Twitter is the ultimate bubble. You can follow people just like you to learn about things you already know you’re interested in. Mark Kawano, the former Apple designer who co-founded the longform, visual story platform for iPad called Storehouse, doesn’t want to fall into this same trap.
Last week, Storehouse rolled out its first major update since its release a few months back. The update breaks Storehouse’s single feed into three feeds–your Home (which consists of stories from people you follow, the Story of the Day (one great story that Storehouse wants to promote), and Explore, which is the most interesting of the three.
Why? Well it’s not like any feed you probably know. First off, it’s not based on chronology, with the newest stories posted first. In fact, it might have stories that are several months old alongside newer content. Explore is also not pegged to the people you follow, or pre-specified topics you’re interested in, either–like politics, architecture, or video games. In fact, it’s not personalized at all. Everyone on Storehouse sees the same Explore feed. In all of these senses, it’s almost the opposite from the way Twitter has built their ideologically similar Discovery tab, which is based on the network of people you follow.
“Something we need to get better at, we [as humans] don’t actually know what we’re interested in all the time,” Kawano tells Co.Design. “A lot of the times, the better stories are things you didn’t know you were interested in at all.”
Storehouse’s Explore is just stories that might be interesting to readers.
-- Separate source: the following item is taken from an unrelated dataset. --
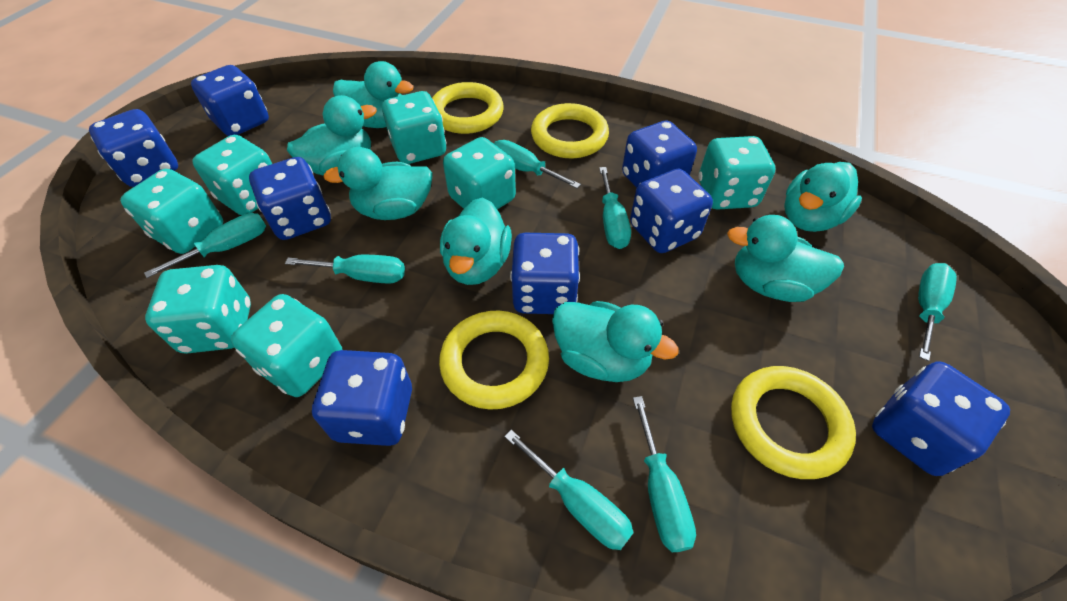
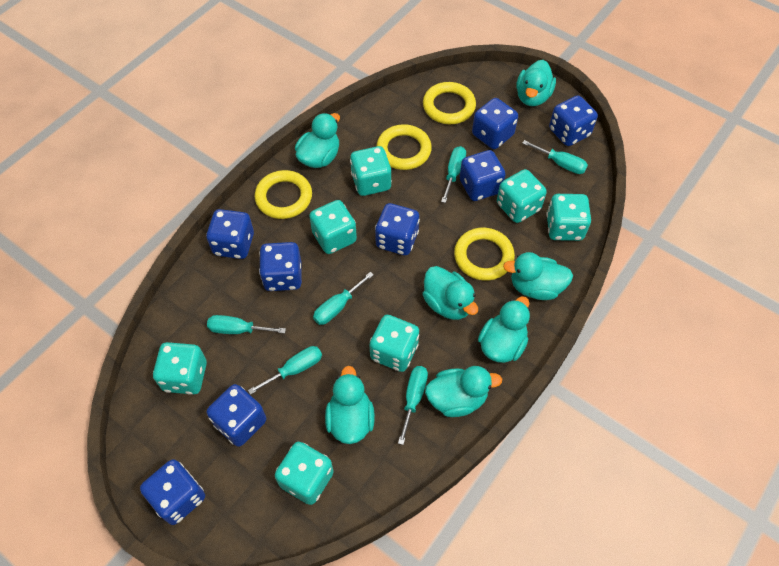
turquoise screwdriver: 7 -> 6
It’s like a museum exhibit of neat stuff, pulling from a collection of hundreds of thousands of stories that are constantly tweaked, shaped, and rebuilt by algorithms, with the goal of capturing a true feeling of discovery–you know, what the web is so good at when it allows you to hop link to link until you end up reading a Wikipedia page on some foreign cultural phenomenon you never knew existed five minutes earlier.
“A lot of apps try to get you to curate–‘tell me what you’re interested in’–excluding topics,” Kawano explains. “At some point we were experimenting with that model in organizing stories more categorically, but it turned out that some of our engineers that thought they’d never like a fashion story found one that was really interesting . . . even things you don’t plan on cooking, or places you don’t plan on visiting, there’s something interesting about the longer form than looking at something that is shorter form.”
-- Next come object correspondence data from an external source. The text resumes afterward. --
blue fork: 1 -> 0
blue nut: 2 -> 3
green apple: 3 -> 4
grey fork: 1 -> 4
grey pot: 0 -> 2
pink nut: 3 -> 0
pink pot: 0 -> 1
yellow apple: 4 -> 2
Furthermore, Kawano sees another benefit in the Explore channel: It’s a part of Storehouse that can push, not just unique stories, but uniquely designed stories. By breaking you out of an aesthetic populated by a circle of friends, you’re force-fed different perspectives in creative layouts, hopefully inspiring you to push the medium forward.
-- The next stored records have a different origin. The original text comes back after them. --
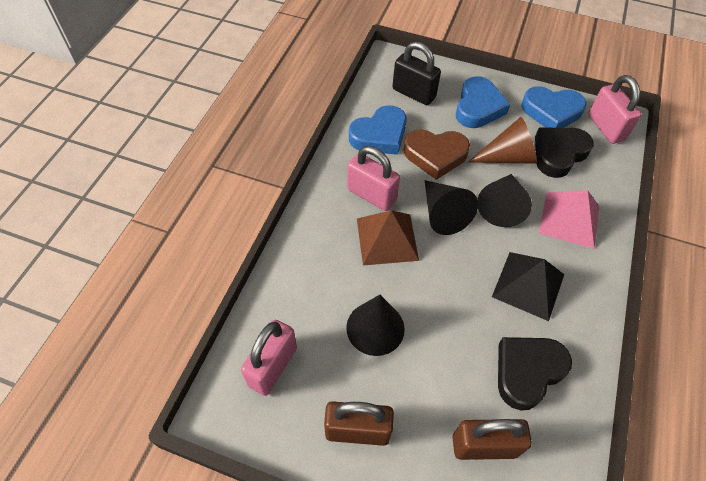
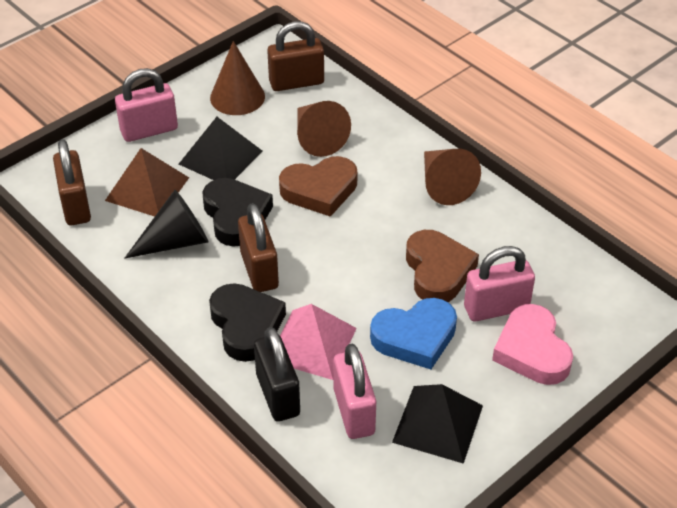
black cone: 3 -> 1
black pyramid: 1 -> 2
blue heart: 3 -> 1
brown cone: 1 -> 3
brown heart: 1 -> 2
brown padlock: 2 -> 3
pink heart: 0 -> 1

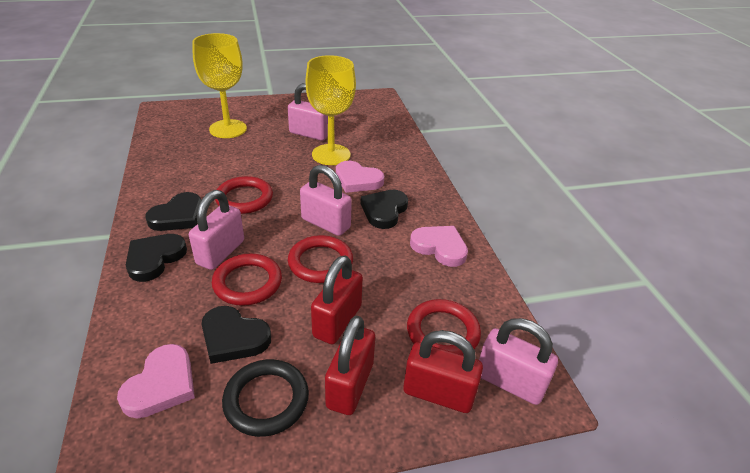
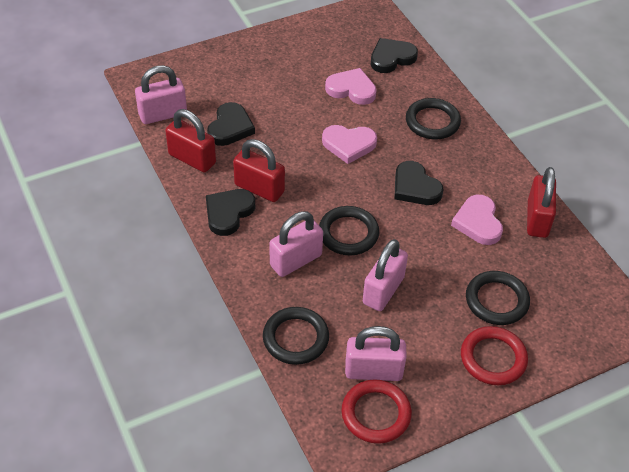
black ring: 1 -> 4
red ring: 4 -> 2
yellow goblet: 2 -> 0

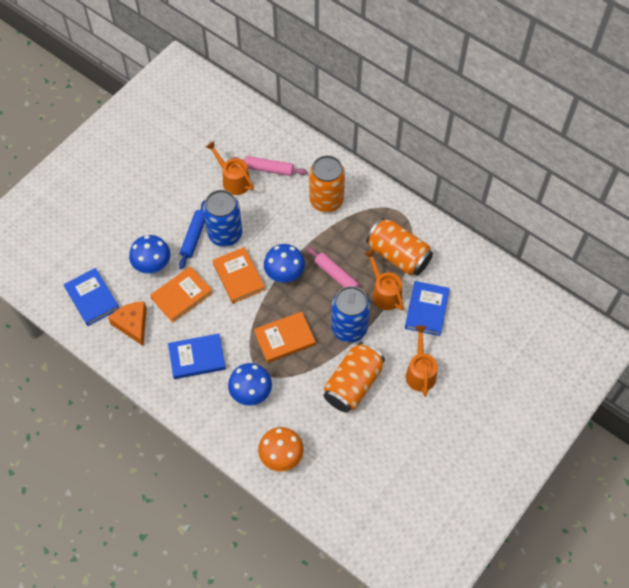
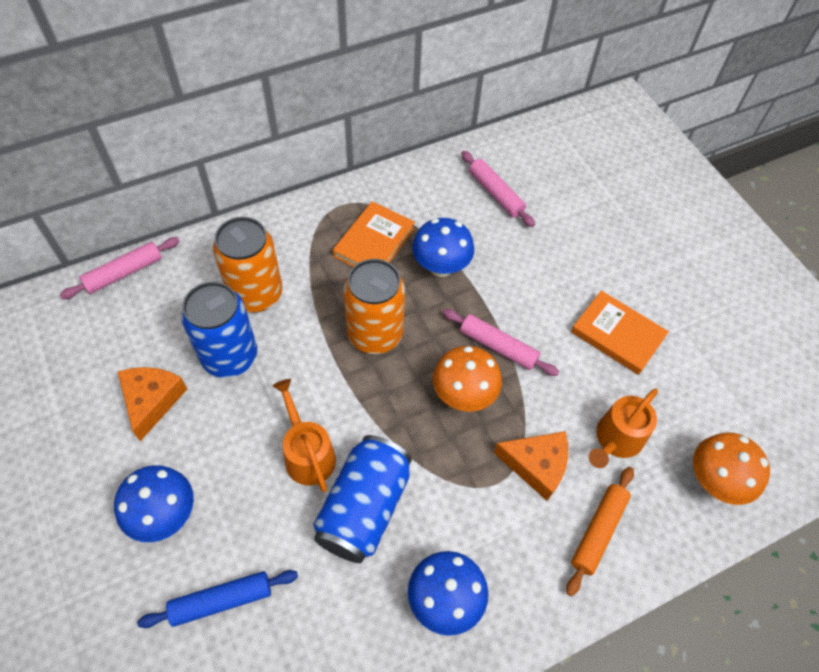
blue book: 3 -> 0
orange book: 3 -> 2
orange can: 3 -> 2
orange cheese: 1 -> 2
orange mushroom: 1 -> 2
orange rolling pin: 0 -> 1
orange watering can: 3 -> 2
pink rolling pin: 2 -> 3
Of course, the question remains, will Storehouse’s users actually opt to use that Explore feed when they can simply follow stories from friends instead. In this sense, Storehouse may be accommodating our personal bubbles as much as it’s attempting to burst them.
“We’re experimenting,” Kawano admits. “We don’t think we’ll ever be done with the Storehouse algorithm. It’s something we’ll constantly tweak. We tweaked it already. We’re gonna learn.”